Quei maledetti anni cinquanta


Caracas

-Domani, alle tre di pomeriggio, al Museo Cruz Diez, il professore Antonio Nazzaro e l’attrice Isabel Dalence animeranno la sala trascinando gli ascoltatori in un viaggio a ritroso. Già nel titolo – letteratura ed arti figurative, cosí lontane cosí vicine – c’è l’annuncio di un impegno preciso e non facile: comparare due mondi, arte e letteratura, che vivono, ed hanno vissuto, le stesse passioni, gli stessi dilemmi, le stesse contraddizioni, ergo vicini, per rimanere poi definitivamente (perennemente) separati da un particolare strutturale:


«La letteratura ha un limite– dice il professore- che l’arte non ha: quello della parola. L’arte sfonda le tele, passa da una a due a tre dimensioni, con l’arte visuale rompe i concetti di dimensione. La letteratura è legata invece alla parola, anche quando è letteratura surrealista, anche nei suoi tentativi piú estremi. L’arte figurativa invece può rompere qualsiasi tipo di schema, fino a non figurare niente».
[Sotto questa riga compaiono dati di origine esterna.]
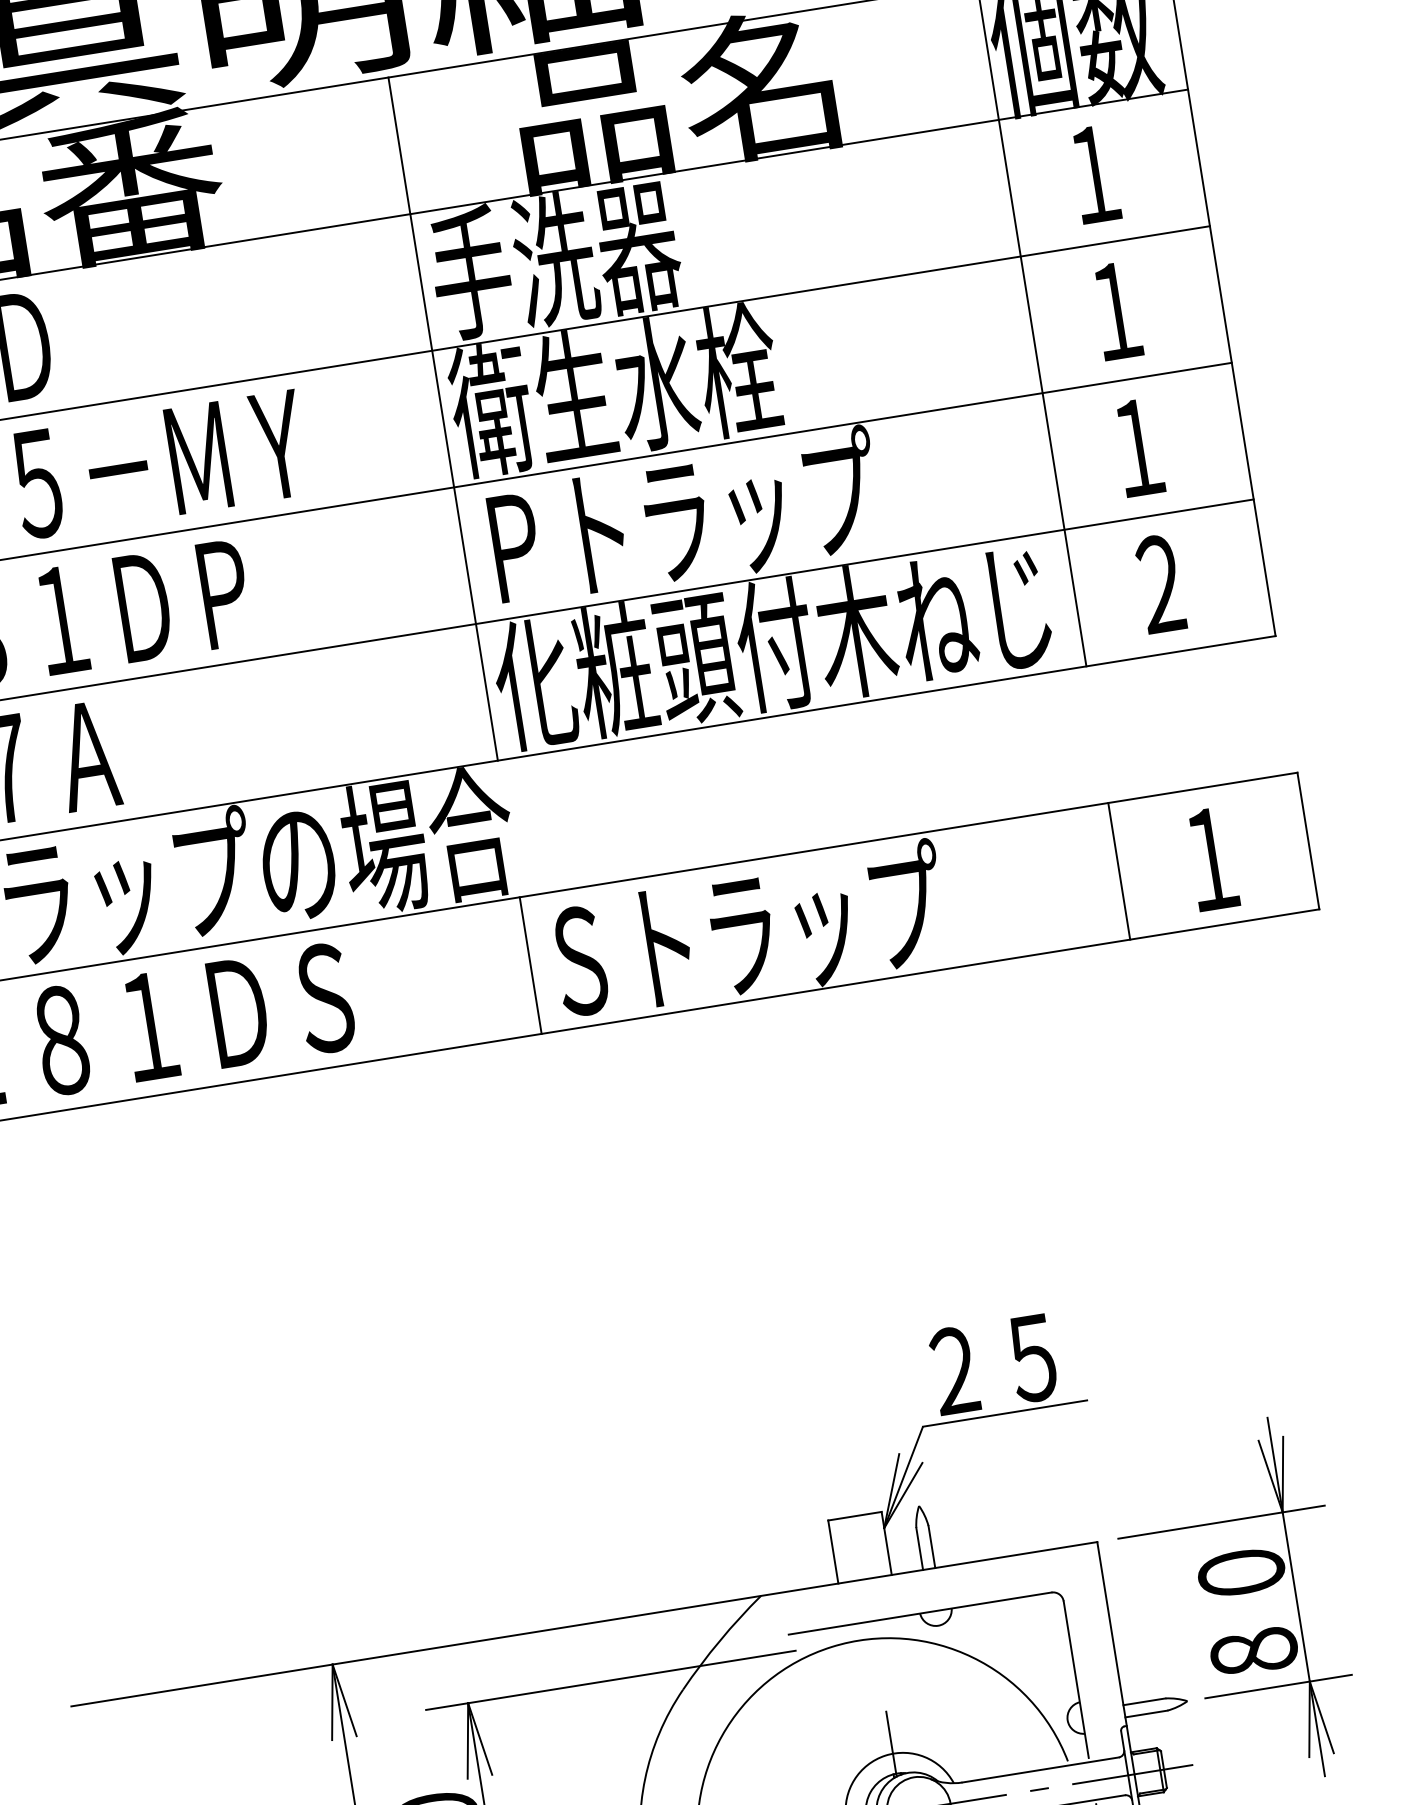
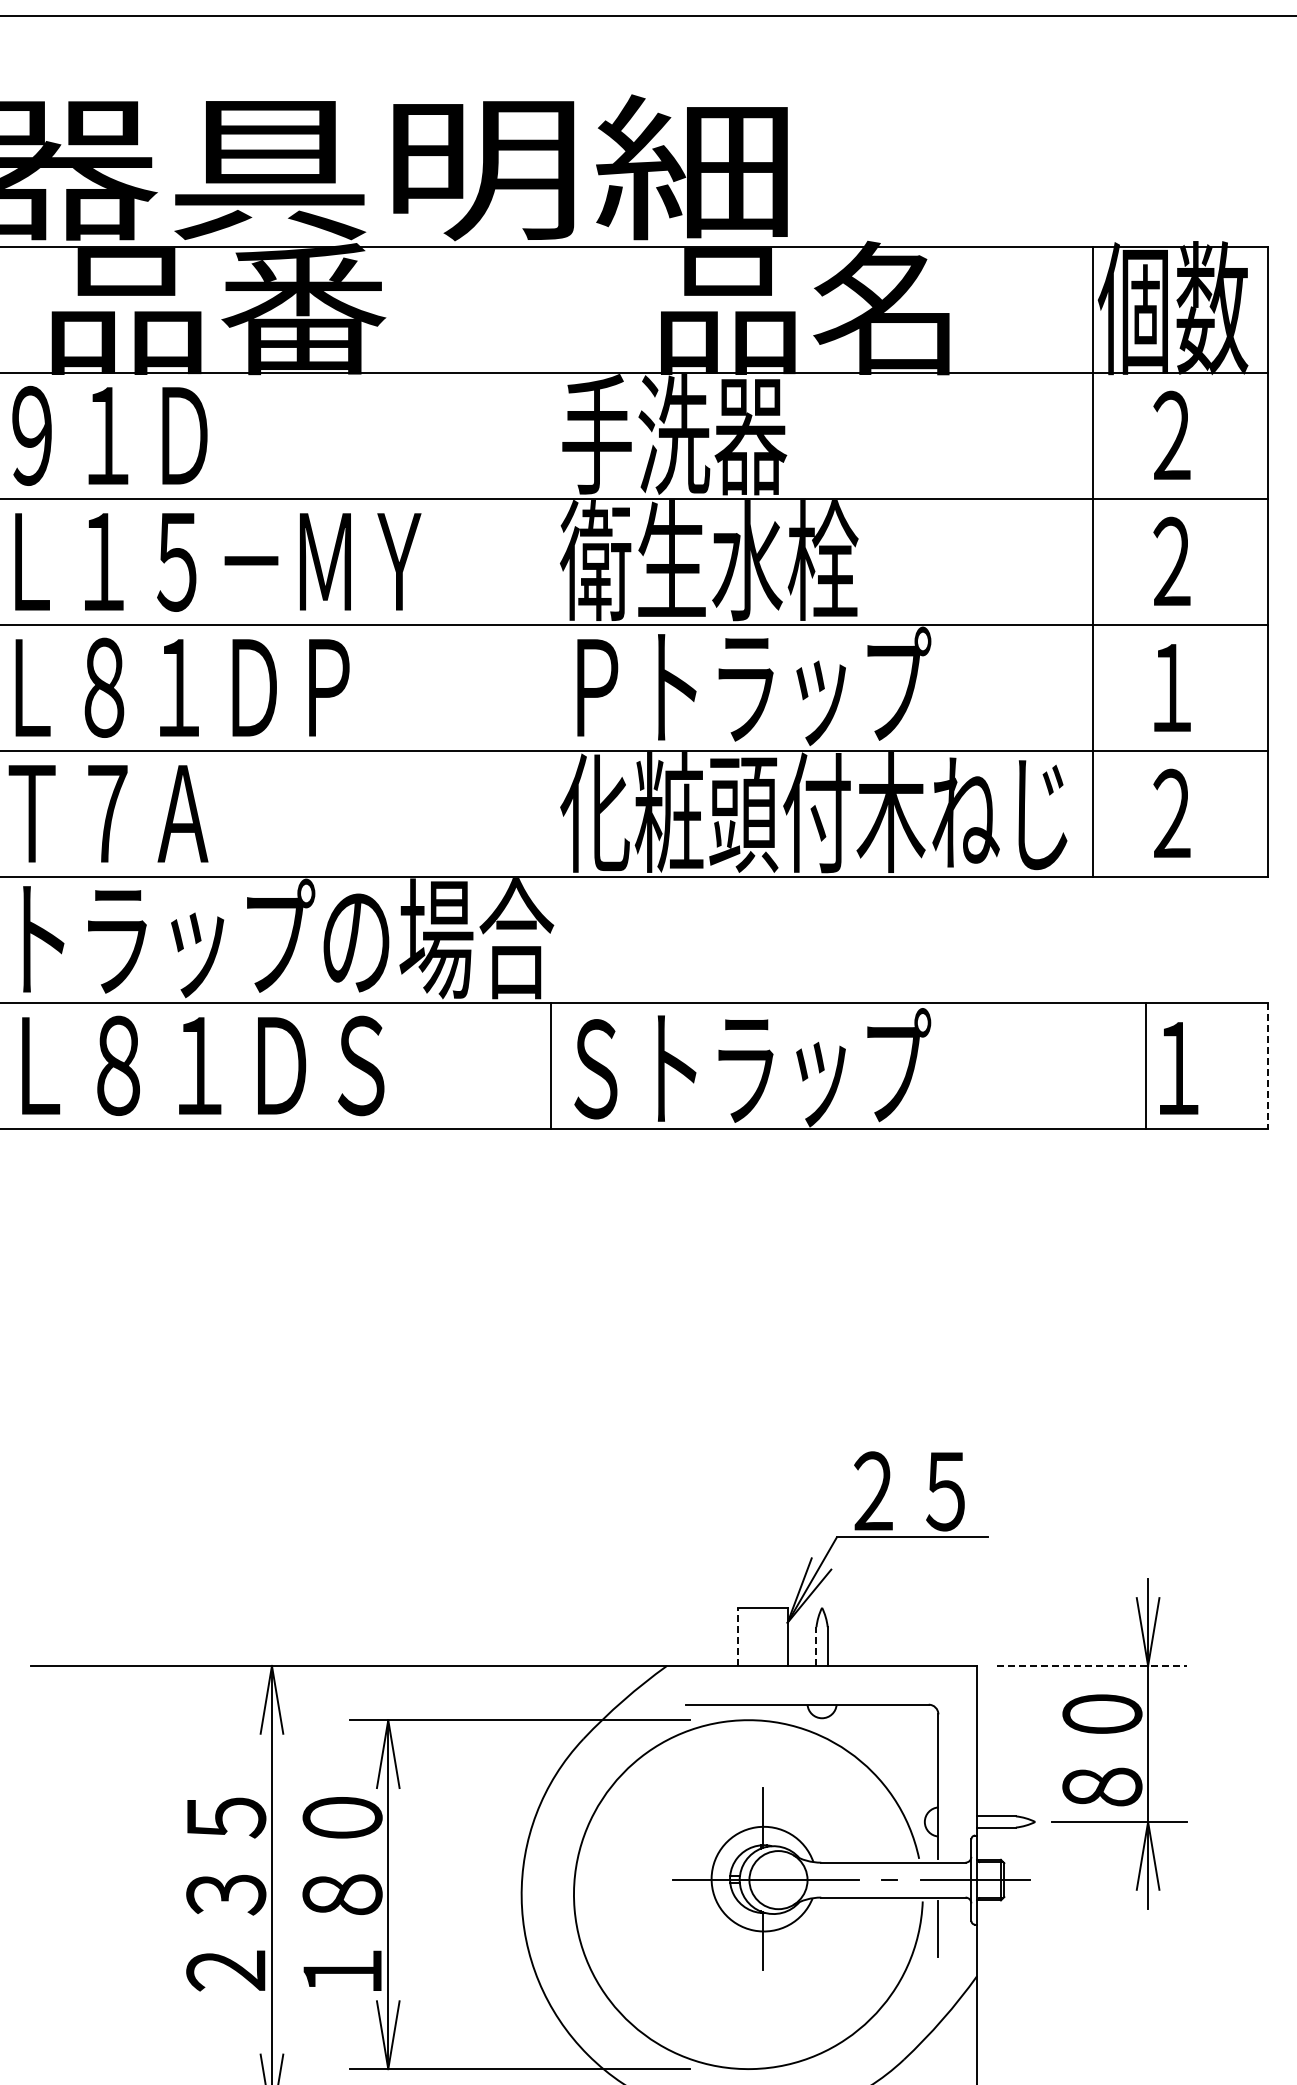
text: (1094, 172) -> (1171, 434), １ -> ２
text: (1116, 309) -> (1171, 560), １ -> ２
line: (442, 419) -> (550, 562), removed
line: (1308, 841) -> (1267, 1066), solid -> dashed
line: (1119, 871) -> (1146, 1066), moved
line: (1222, 1521) -> (1092, 1665), solid -> dashed
line: (919, 1548) -> (816, 1646), solid -> dashed
line: (833, 1551) -> (738, 1636), solid -> dashed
Ma come confessa il professor Nazzaro, questo dualismo non competitivo è solo un pretesto, perchè il vero tema della conferenza bisognerà cercarlo tornando all’ Italia del dopoguerra:


«Ci interessa far rivivere un momento storico particolare, quello che va dal dopoguerra al ’68, interpretato soprattutto attraverso i suoi intellettuali, i suoi artisti, entrati in crisi dopo il fascimo, in bilico tra la partecipazione e l’isolamento , o meglio l’intimismo. L’idea è di creare un climax- sottolinea il professore– intervallando il discorso con la lettura dei testi».


E’un’Italia di «pensatori» in conflitto, quella del dopoguerra, tentennanti nel dare la giusta misura al proprio passato, per le troppe concessioni, e i troppi silenzi verso il fascismo.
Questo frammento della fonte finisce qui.